Karz-ı hasen

Bir karz-ı hasen masası kurulmalı ve bütün millet etrafına oturmalı. Her söze kulak vermeli. Allah için vermeyi, vermek için vermeyi bilenler ve sevenler öne geçip, arkadakilere öğretebilmeli. Gücümüze güç gelmeli, özümüze fer gelmeli, düşmanımıza akıl fikir verebilmeli. Bu millet şaha kalkmalı!

GÜZEL insanlar, selâmunaleyküm!

Bismillahirrahmanirrahim…

Bir ömre, bir büyük mucizeye, en yüce heyecanlardan birine işaret eden iki kelimeyle karşı karşıyayım. İlk kez karşılaştığımda bu kavramla, neredeyse tepe taklak olmuştum: En güzel borç, Allah’a verilen borç…

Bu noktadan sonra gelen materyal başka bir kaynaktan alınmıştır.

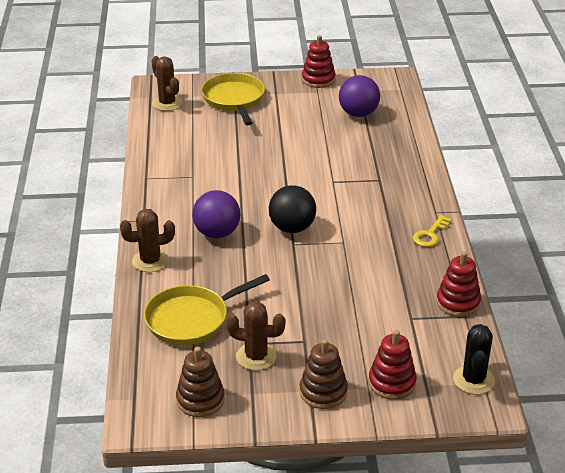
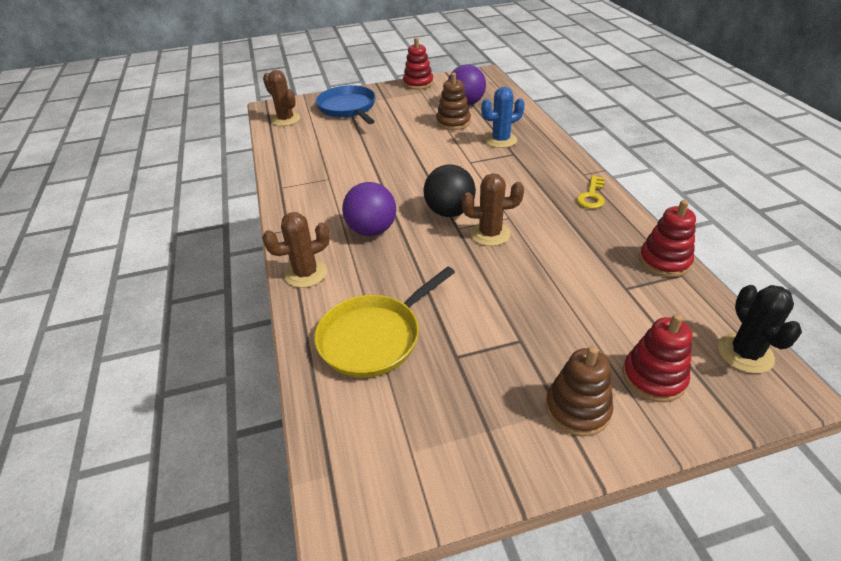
camera: 10 degrees left, 5 degrees up
(200, 400) = (422, 456): brown stacking toy -> brown stacking toy (453, 122)
(234, 99) = (348, 108): yellow pan -> blue pan
(256, 356) = (471, 374): brown cactus -> brown cactus (490, 234)
(374, 163) = (501, 140): none -> blue cactus

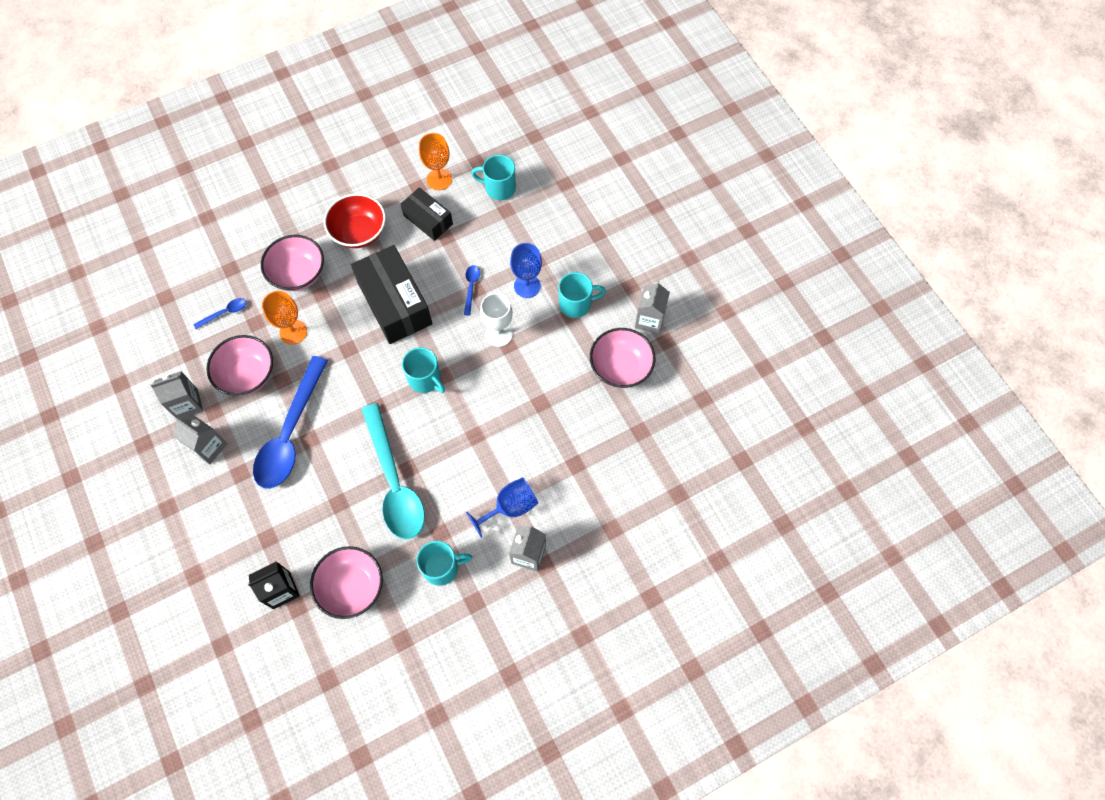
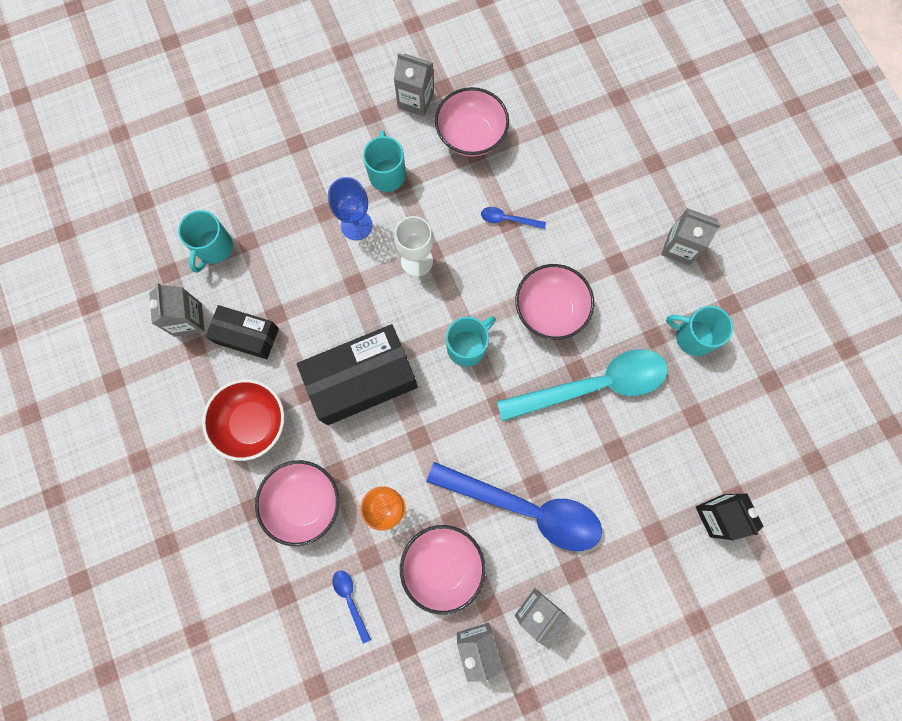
camera: 85 degrees left, 10 degrees up
(352, 587) = (713, 435): pink bowl -> pink bowl (550, 309)
(428, 220) = (247, 335): black box -> black box turned 60 degrees clockwise
(439, 179) = (188, 319): orange goblet -> grey carton
(442, 567) = (693, 336): turquoise mug -> turquoise mug turned 60 degrees counterclockwise
(471, 287) = (350, 288): blue spoon -> blue spoon (508, 219)
(510, 507) = (627, 262): blue goblet -> none

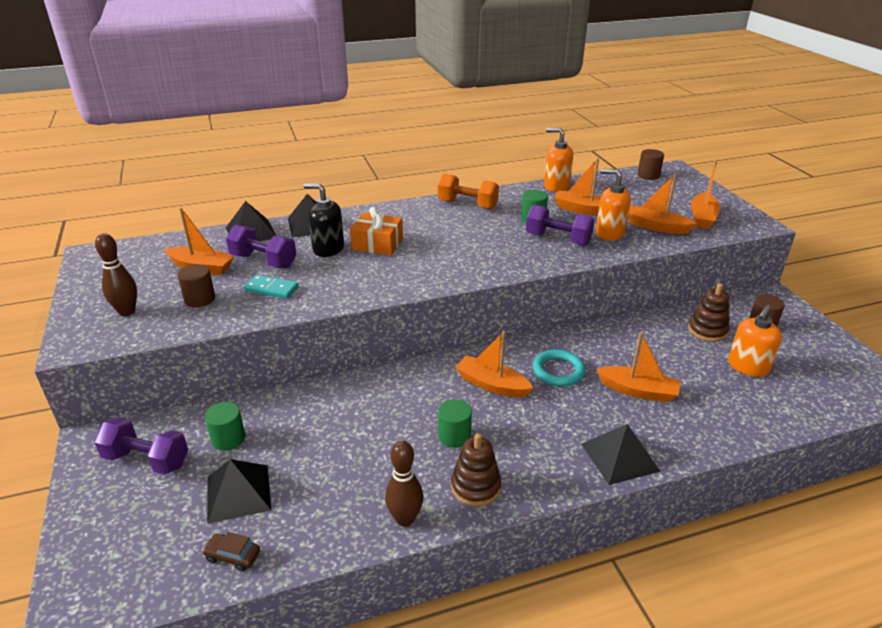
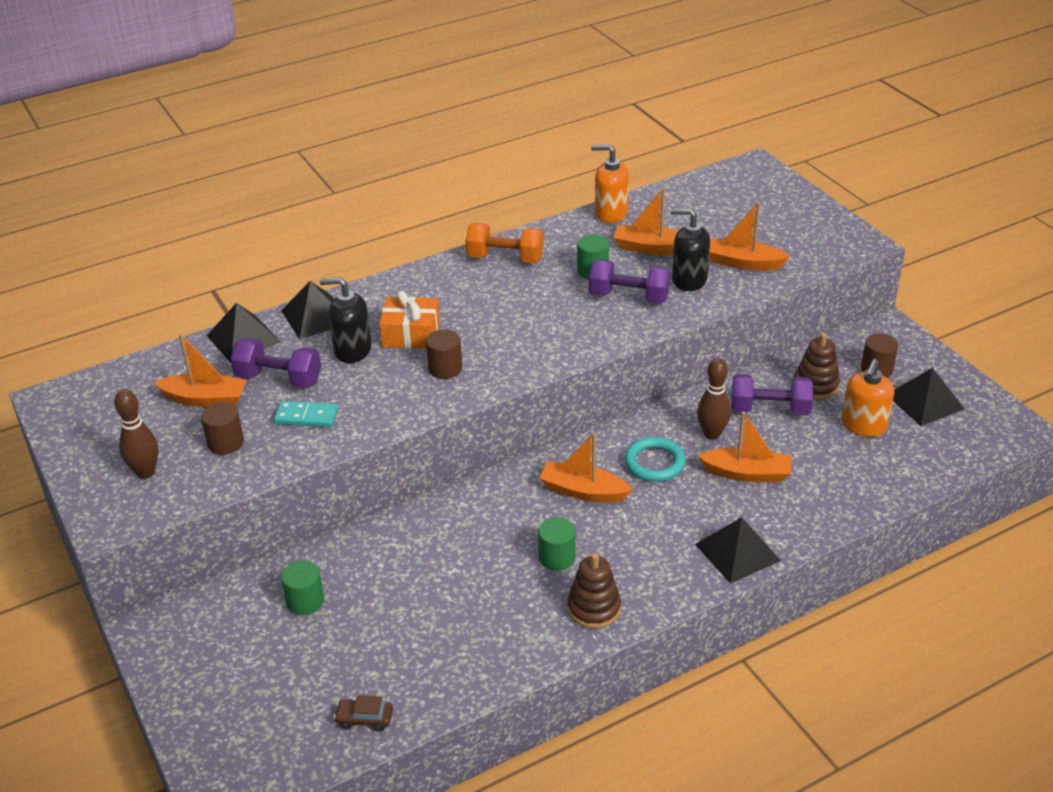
camera: 10 degrees left, 5 degrees up
(147, 460) = (223, 639): purple dumbbell -> purple dumbbell (770, 410)
(238, 493) = (343, 657): black pyramid -> black pyramid (925, 402)
(405, 519) = (529, 653): brown bowling pin -> brown bowling pin (712, 434)
(609, 233) = (689, 280): orange soap dispenser -> black soap dispenser
(648, 175) = (724, 181): brown cylinder -> brown cylinder (445, 368)
(702, 217) = (796, 241): orange boat -> none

Düşünsenize, bir borç durumu var. En güzeli, Allah’a verilen bir borç olması ile iyiden iyiye insanı köşeye sıkıştırıp şah mat eden bir durum… Rabbim, Bakara Sûresi’nin 245’inci ayet-i kerimesinde şöyle buyuruyor: “Kim Allah’a güzel bir borç verirse, o takdirde (verdiği) kendisine kat kat çoğaltılarak ödenir. Ve Allah, (rızkı) daraltır ve genişletir. Ve O’na döndürüleceksiniz.”

Bir de şöyle buyuruyor Rabbim: “Namazı kılın, zekâtı verin, Allah’a gönül hoşluğuyla ödünç (karz-ı hasen) verin. Kendiniz için önden (dünyada iken) ne iyilik hazırlarsanız, Allah katında onu bulursunuz; hem de daha üstün ve mükâfatça daha büyük olmak üzere… Allah’tan mağfiret dileyin, şüphesiz Allah çok bağışlayıcı çok esirgeyicidir.” (Müzemmil, 20)

Böylesine muhteşem bir kavram hakkında elbette ilim ve kalem sahipleri en güzelini yazacaklardır. Benim dileğim ise heyecanımı aktarmaktan başka bir şey değil.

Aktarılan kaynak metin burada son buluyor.